Karnataka
This Social Enterprise In Bengaluru Is Recycling E-Waste
In this urban landscape where waste disposal has become a huge issue, Saahas Zero Waste, a social socio-environmental company in Bengaluru is aiming at making maximum social impact in the area of sustainable urban development by converting e-wastes into resources
Highlights
- Karnataka: Ahead of many states in enacting a law on e-waste management
- Saahas Zero Waste operates on-site solutions for bulk waste generators
- Saahas Zero Waste offer products made from waste at its units
Bengaluru: In a mushrooming urban landscape where waste disposal is becoming big business, meet one of India’s new breed of waste warriors — Saahas Zero Waste (SZW) is an enterprise with the motto of making maximum social impact in the area of sustainable urban development. Started in 2013, Saahas describes itself as a socio-environmental company that believes in conversion of all waste to resources. The clients of this IT hub, which disgorges large amounts of e-waste, are an array of major names such as Bosch, Shell, GE, JP Morgan, JLL, Microsoft, Texas Instruments, Tetra Pak, Aadhar and HCL.
Recognised as a start-up by the Department of Industrial Policy and Promotion (DIPP), SZW operates on-site solutions for bulk waste generators including tech parks and residential complexes, client manager Sabira Lakhani told IANS.
For smaller waste generators, we offer holistic waste management which includes collection and processing at our units. Our focus is to help our clients become zero waste entities with emphasis on segregation at source, she said.

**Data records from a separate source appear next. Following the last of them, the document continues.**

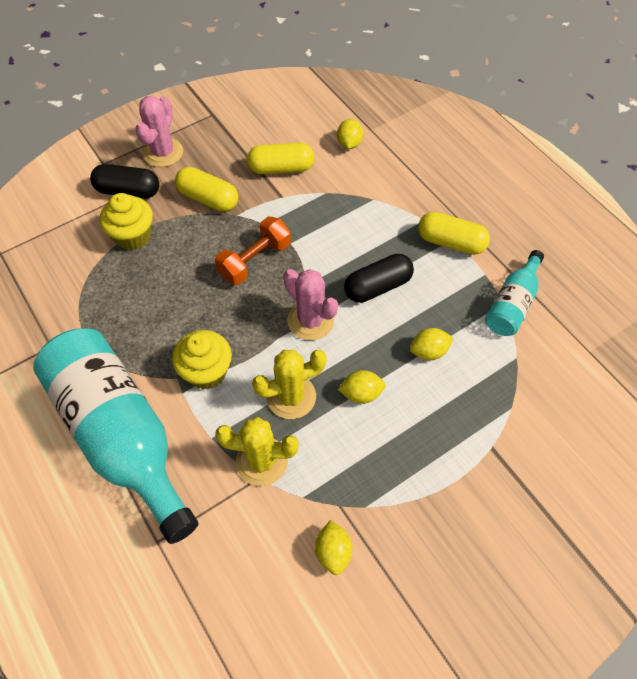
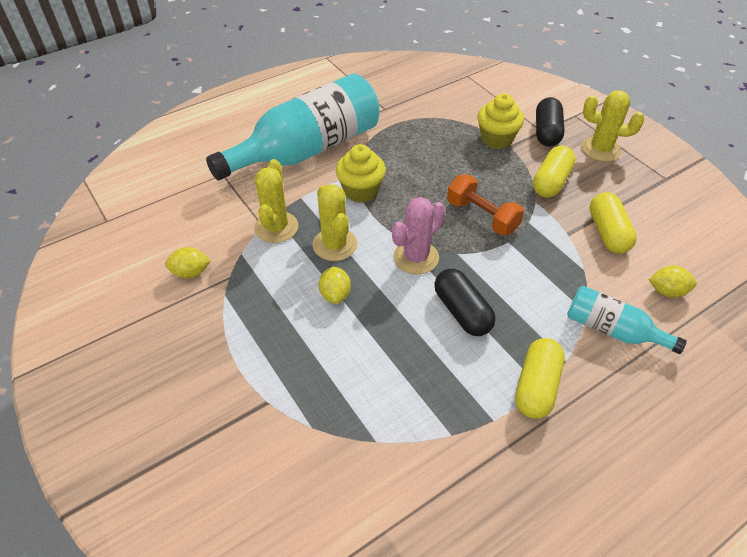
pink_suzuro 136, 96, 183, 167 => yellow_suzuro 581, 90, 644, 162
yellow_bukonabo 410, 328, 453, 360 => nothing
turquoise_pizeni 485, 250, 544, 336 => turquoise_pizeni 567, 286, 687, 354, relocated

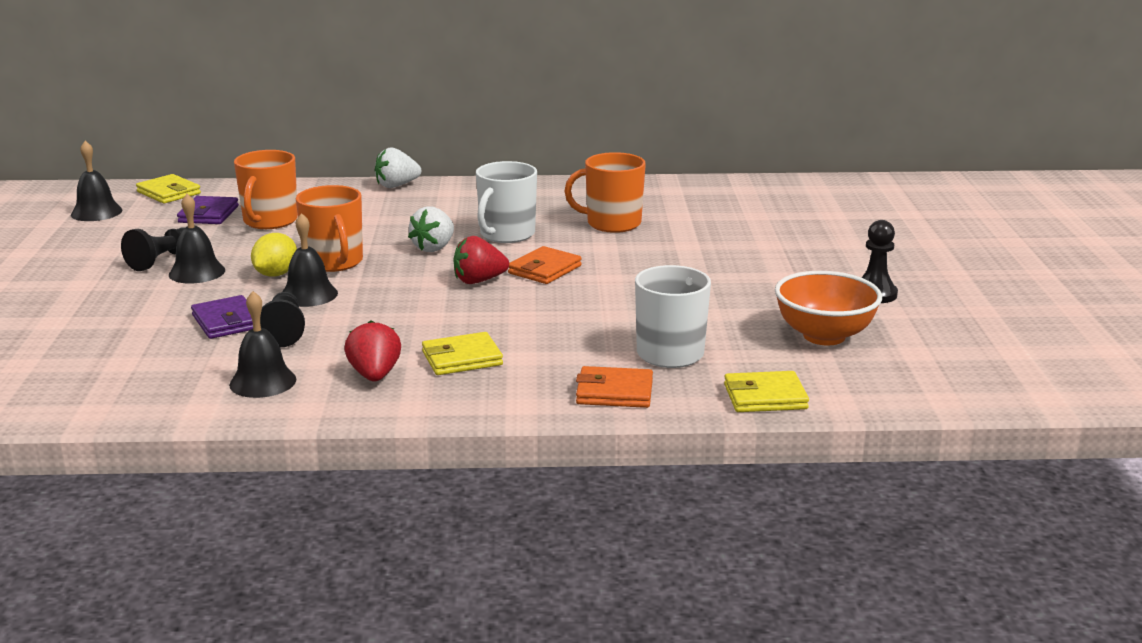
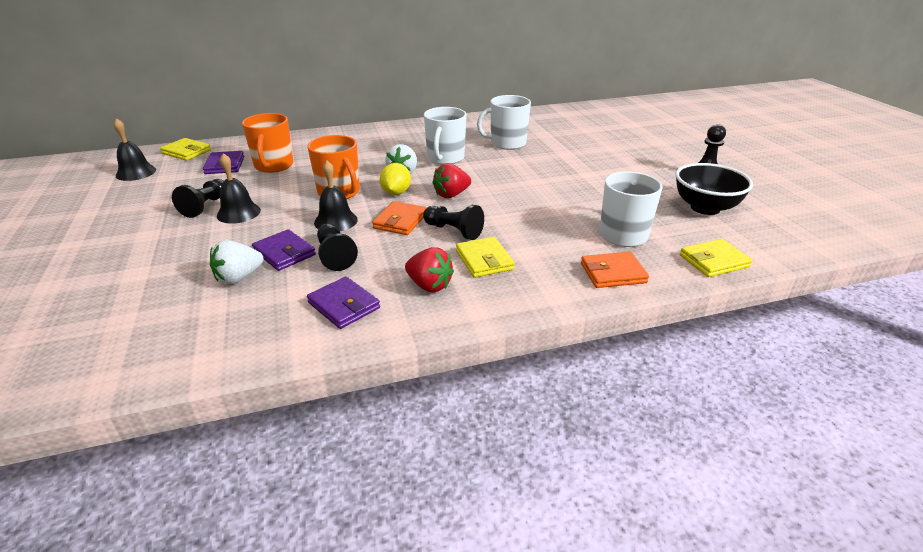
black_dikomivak 229, 291, 297, 398 => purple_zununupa 307, 276, 380, 329
yellow_bukonabo 251, 233, 297, 277 => yellow_bukonabo 380, 163, 411, 195, relocated
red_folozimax 344, 320, 401, 381 => red_folozimax 405, 247, 454, 292, 150 degrees clockwise
white_folozimax 375, 147, 421, 188 => white_folozimax 210, 240, 264, 284, relocated
yellow_zununupa 422, 332, 503, 375 => yellow_zununupa 456, 237, 515, 278, 75 degrees counterclockwise
orange_zununupa 508, 246, 582, 284 => orange_zununupa 372, 201, 427, 235, relocated
orange_tefeporo 564, 152, 646, 233 => white_tefeporo 477, 95, 531, 150
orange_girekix 775, 271, 882, 345 => black_girekix 676, 163, 753, 215
nothing => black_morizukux 423, 205, 484, 240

What facilitated Saahas’s pioneering work in this area is the fact that Karnataka has been ahead of many other states in enacting a law on e-waste management and action on mandatory segregation, says Lakhani, an American of Indian origin and now a Bengaluru resident. Indian waste management is governed by various legislation rolled out by the Union Environment Ministry in association with state pollution control boards, state governments and municipalities.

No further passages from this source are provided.